Simulation and decision neurons are intermingled within the amygdala. The computational model allowed the authors to distinguish these cell types and to characterize their distinct contributions—anatomical and functional details that would be difficult to resolve with human brain imaging, which averages activity across large neural populations.
Autism and social anxiety may reflect altered simulation circuitry
The authors suggest that impaired simulation neuron function could underlie reduced social cognition. Grabenhorst comments: “If simulation neurons don’t operate properly, an individual may struggle to engage with others’ mental states. We still know little about how particular neuron types shape social cognition and the difficulties experienced by people with autism. Identifying the specific neurons and circuit mechanisms for mental simulation opens new perspectives for understanding these conditions.”
Source:
UPF Barcelona
Media contacts:
Nuria Pérez – UPF Barcelona
Image source:
Image credited to UPF.
Original research (open access):
“Primate Amygdala Neurons Simulate Decision Processes of Social Partners.” Fabian Grabenhorst, Raymundo Báez-Mendoza, Wilfried Genest, Gustavo Deco, Wolfram Schultz. Cell. doi: 10.1016/j.cell.2019.02.042
Abstract
Primate Amygdala Neurons Simulate Decision Processes of Social Partners
Highlights
• Amygdala neurons derive object values from both personal experience and social observation.
• Simulation neurons convert object values into predictions of a social partner’s choices.
• Simulation neurons display signatures of decision computations during social observation.
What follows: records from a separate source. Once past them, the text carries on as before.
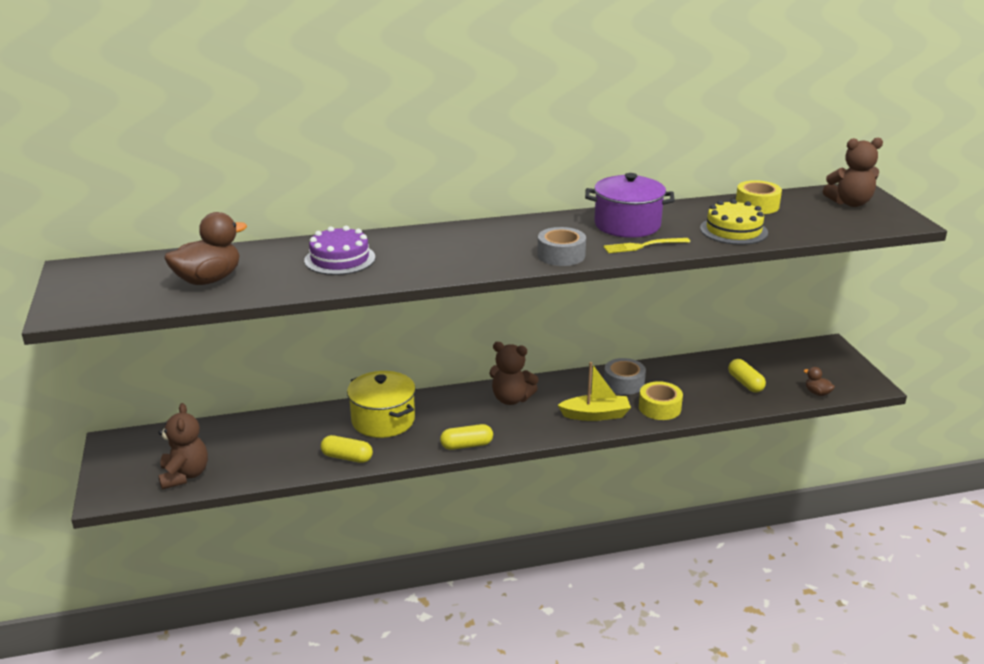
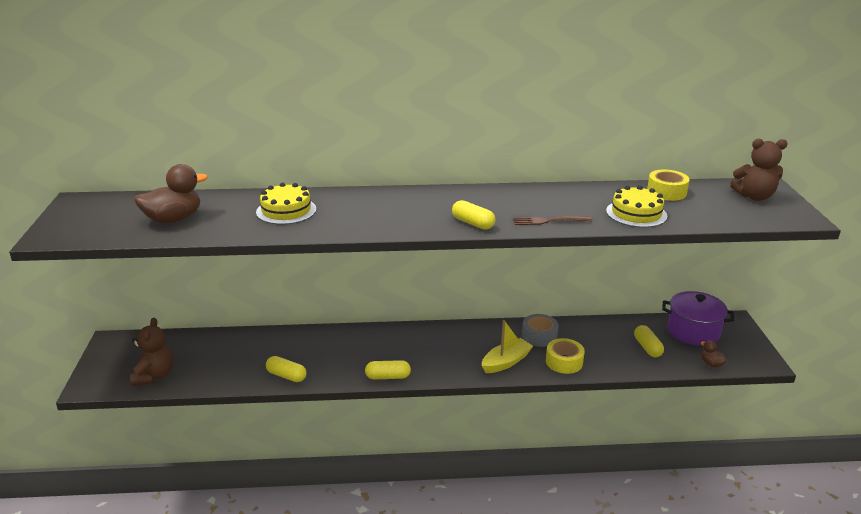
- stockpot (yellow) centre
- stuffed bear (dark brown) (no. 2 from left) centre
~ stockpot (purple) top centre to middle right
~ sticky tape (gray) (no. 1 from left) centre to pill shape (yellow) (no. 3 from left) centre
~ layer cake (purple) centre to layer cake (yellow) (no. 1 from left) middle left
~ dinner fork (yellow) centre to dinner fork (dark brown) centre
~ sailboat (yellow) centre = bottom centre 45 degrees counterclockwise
• Simulation signals can arise from converging object-value and self-other signals.
Summary
By observing social partners, primates learn object reward values. This study shows that monkeys’ amygdala neurons derive values from observation and use those values to simulate another monkey’s decision process. While monkeys alternated making reward-based choices, amygdala neurons encoded object-specific values learned from observation. Dynamic activity converted these values into representations of the recorded monkey’s own choices. Unexpectedly, similar activity patterns occurred spontaneously before a partner’s choices in separate neurons, as if simulating the partner’s decision-making. These “simulation neurons” carried signatures of mutual-inhibitory decision computation—value comparisons and value-to-choice conversions—enabling accurate predictions of a partner’s choices. Population decoding revealed distinct contributions from different amygdala subnuclei. Biophysical modeling showed that simulation neurons can naturally emerge where object-value signals converge with self-other signals. By simulating decision computations during observation, these neurons could allow primates to reconstruct their social partners’ mental states.